Taylor Browning Widener (born October 24, 1994) is an American professional baseball pitcher who is a free agent. He has previously played in Major League Baseball (MLB) for the Arizona Diamondbacks and in the KBO League for the NC Dinos and Samsung Lions.

==Career==
===Amateur career===
Widener attended South Aiken High School in Aiken, South Carolina and played college baseball at the University of South Carolina. He was both a starter and relief pitcher at South Carolina. After his junior season, he was drafted by the New York Yankees in the 12th round of the 2016 Major League Baseball draft.

===New York Yankees===
Widener made his professional debut with the Staten Island Yankees and was promoted to the Charleston RiverDogs after not allowing a run over 15 1/3 innings with Staten Island. He finished 2016 with a combined 3–0 record and a 0.47 ERA in 38 1/3 innings pitched between both clubs. Widener spent 2017 with the Tampa Yankees where he posted a 7–8 record with a 3.39 ERA in 27 starts.

===Arizona Diamondbacks===
On February 18, 2018, the Yankees sent Widener to the Arizona Diamondbacks in a three-team trade, in which the Yankees acquired Brandon Drury from the Diamondbacks, the Diamondbacks acquired Steven Souza from the Tampa Bay Rays, and the Rays acquired Nick Solak from the Yankees and Anthony Banda and two PTBNL (Colin Poche and Sam McWilliams) from the Diamondbacks. Widener spent 2018 with the Jackson Generals, pitching to a 5–8 record with a 2.75 ERA in 26 games (25 starts). He was a Southern League Mid-Season All-Star and named to Baseball America's Double-A All-Star team. The Diamondbacks named him their Pitcher of the Year. Before the 2019 season, MLB.com ranked him as the third best prospect in the Diamondbacks system. He spent the year with the Triple-A Reno Aces, going 6–7 with an 8.10 ERA over 23 starts, striking out 109 over 100 innings.
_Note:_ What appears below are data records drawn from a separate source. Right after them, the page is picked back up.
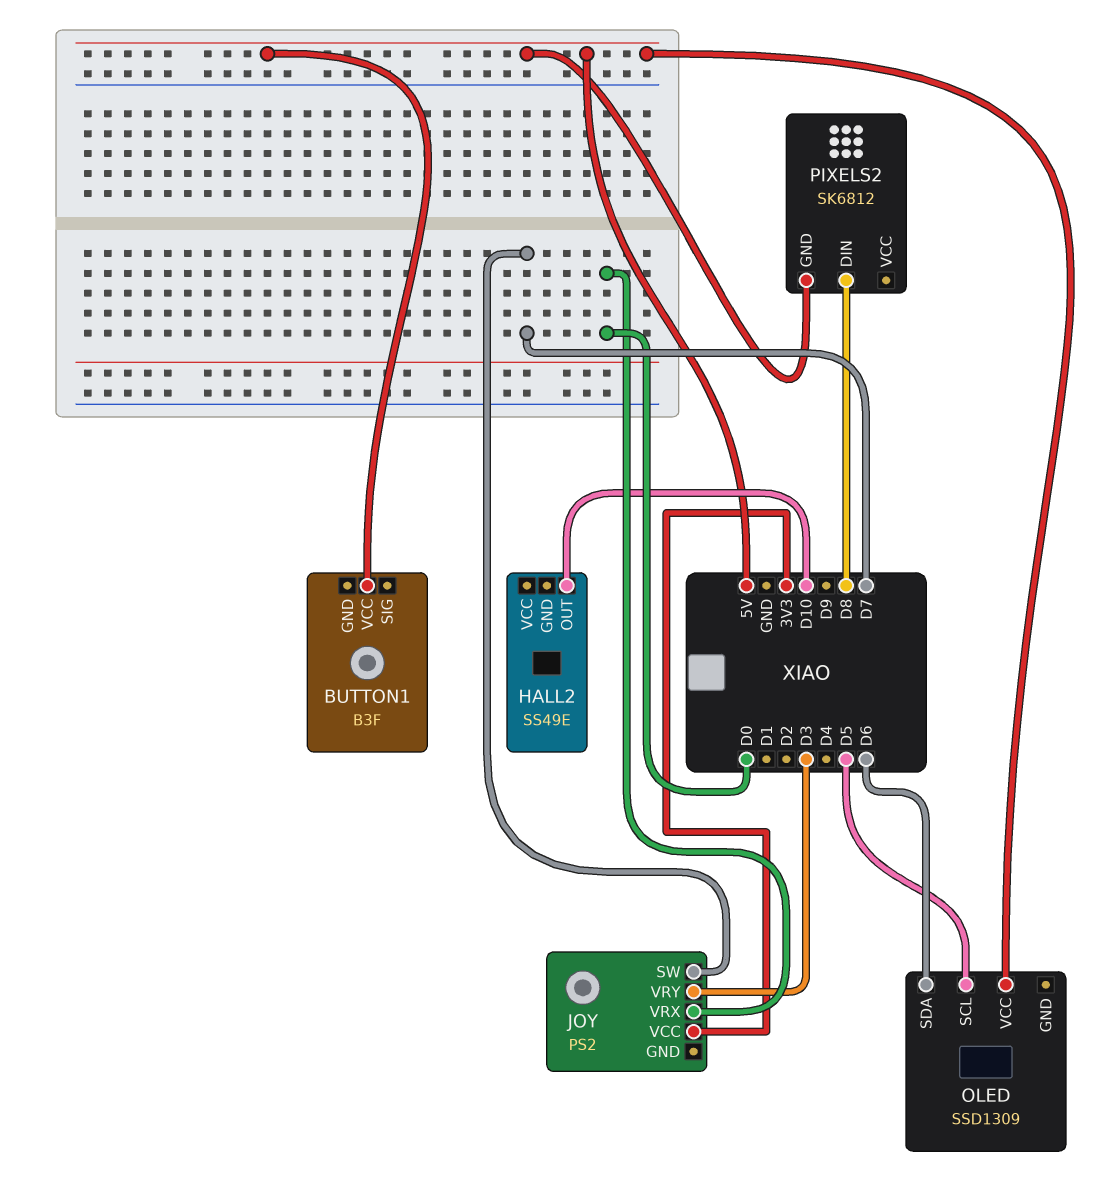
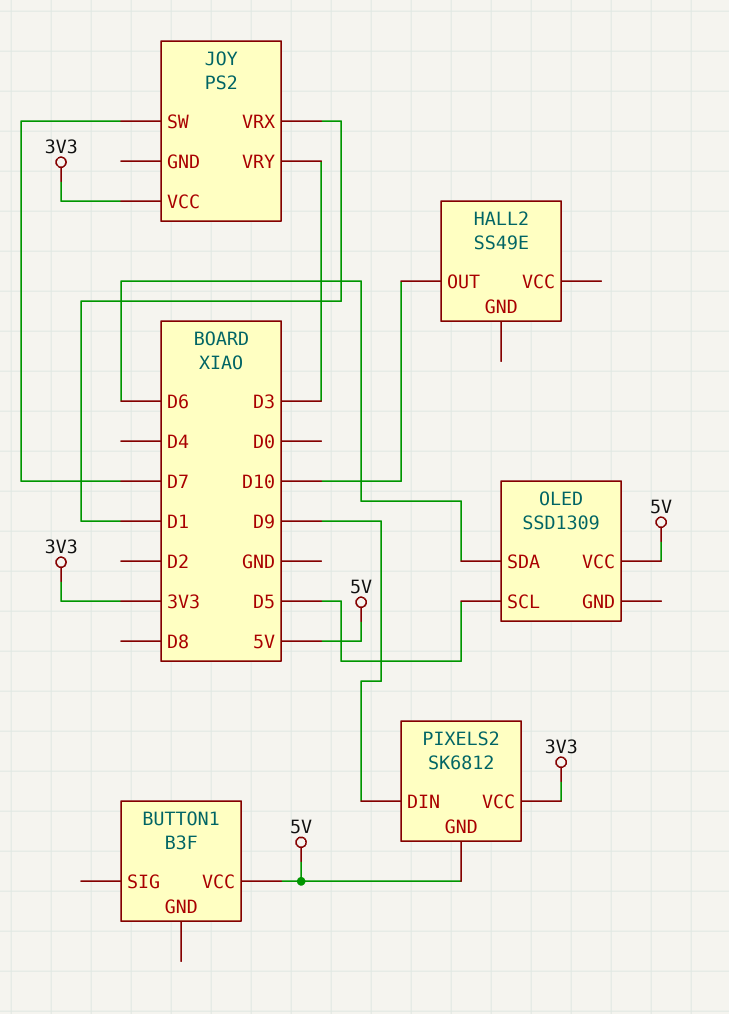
JOY pin VRX: D0 -> D1
PIXELS2 pin DIN: D8 -> D9
PIXELS2 pin VCC: none -> 3V3

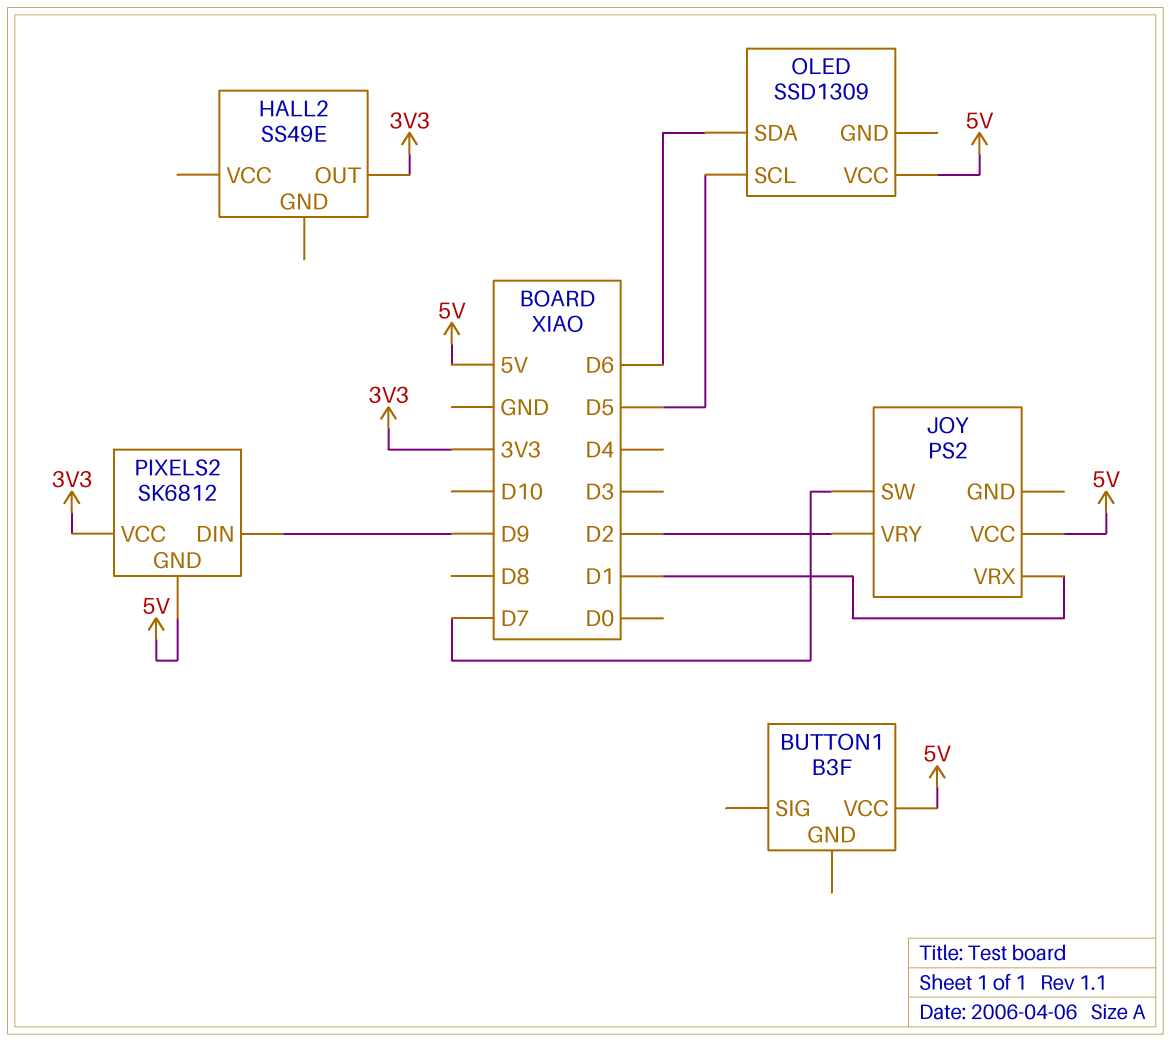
HALL2 pin OUT: D10 -> 3V3
JOY pin VCC: 3V3 -> 5V
JOY pin VRY: D3 -> D2

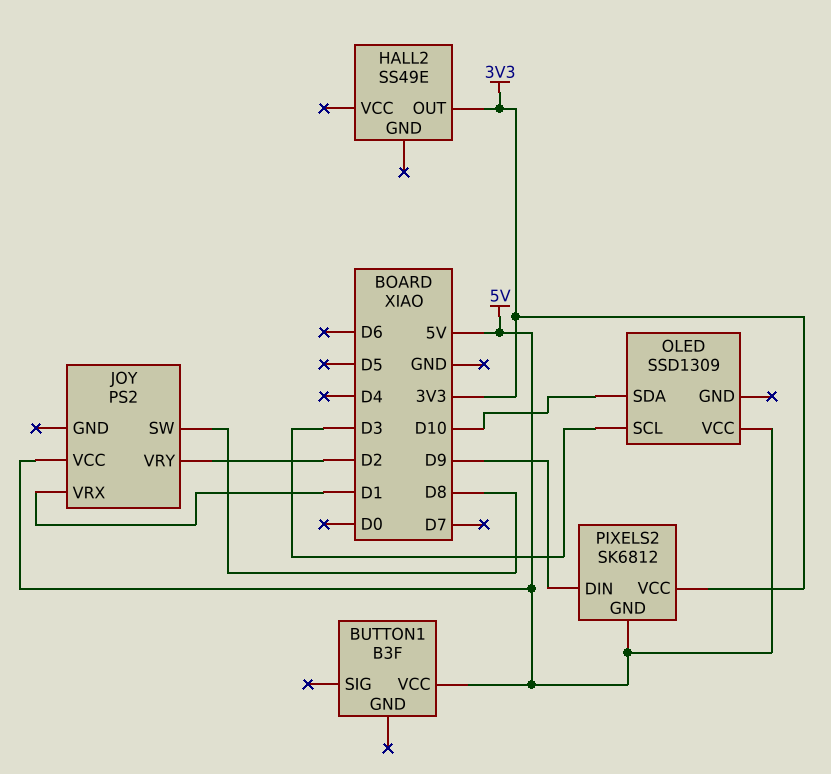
JOY pin SW: D7 -> D8
OLED pin SCL: D5 -> D3
OLED pin SDA: D6 -> D10

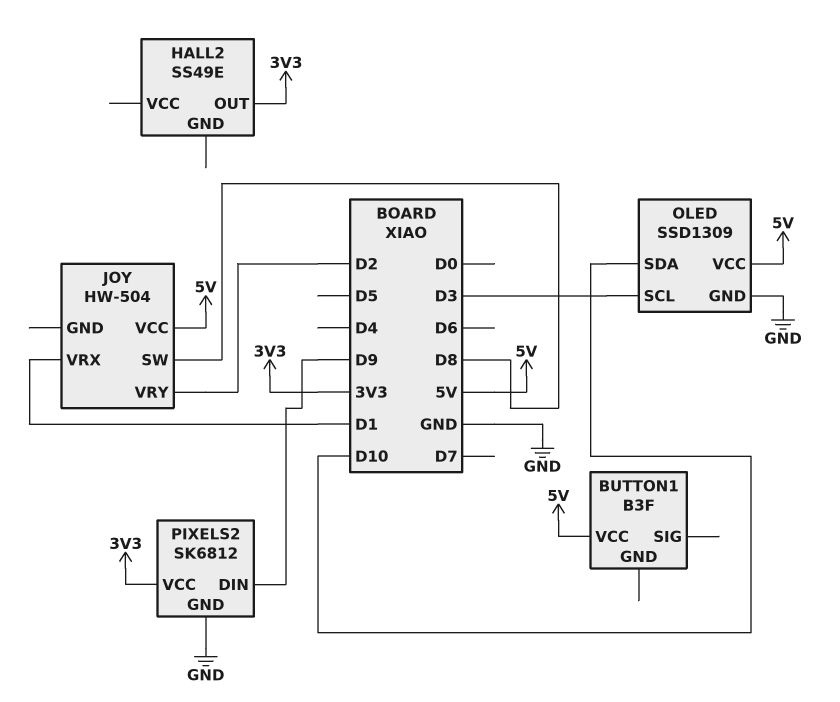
JOY: PS2 -> HW-504
OLED pin GND: none -> GND
PIXELS2 pin GND: 5V -> GND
Widener was added to the Diamondbacks 40–man roster following the 2019 season. Following the delay of the 2020 season due to the COVID-19 pandemic, he was included on the 30-man roster when the season started in July. Widener made his major league debut on July 25 against the San Diego Padres, pitching 1 2/3 scoreless innings. On August 31, Widener was placed on the 10-day injured list with a strained rib cage. He returned from the injury on September 20. On the season, he was 0–1 in 12 games with 22 strikeouts in 20 innings, he also allowed 12 walks.

Widener started the 2021 season in the Diamondbacks starting rotation. On April 28, he was placed on the 10-day injured list with a groin strain. He returned to the team on May 23, but was put back on the injured list with another groin strain just two days later. He was reinstated on July 9, then optioned the following day before returning on July 20. He missed time in August with flu-like symptoms. After pitching to a 4.28 ERA in 13 starts, Widener was moved to the bullpen in September to manage his workload. On the season, Widener made 23 appearances for Arizona, posting a 4.35 ERA with 73 strikeouts in 70 1/3 innings pitched.

Widener began the 2022 season in Triple-A after he was optioned on April 2. Widener was recalled on April 24 and sent back to the minors on May 2. He returned on June 3 but was again optioned four days later. The Diamondbacks against recalled him on August 1, then optioned him two days later, before returning on September 8. Overall, he pitched in 14 games with the big league club, recording a 3.63 ERA with 14 strikeouts in 17 1/3 innings out of the bullpen. He was designated for assignment on December 23, 2022. On January 5, 2023, Widener was sent outright to Triple-A Reno.

===NC Dinos===
On January 31, 2023, Widener signed a one-year contract worth $743,000 with the NC Dinos of the KBO League. In 11 starts, he registered a 4–2 record and 4.52 ERA with 57 strikeouts across 61 2/3 innings pitched. On August 4, Widener was released by the Dinos.

===Samsung Lions===
On August 10, 2023, Widener signed with the Samsung Lions of the KBO League. He became a free agent following the season.

===Atlanta Braves===
On December 11, 2023, Widener signed a minor league contract with the Atlanta Braves. In 22 appearances (11 starts) for the Triple–A Gwinnett Stripers, he posted a 3–5 record and 6.51 ERA with 59 strikeouts across 56 2/3 innings pitched. Widener was released by the Braves organization on August 1, 2024.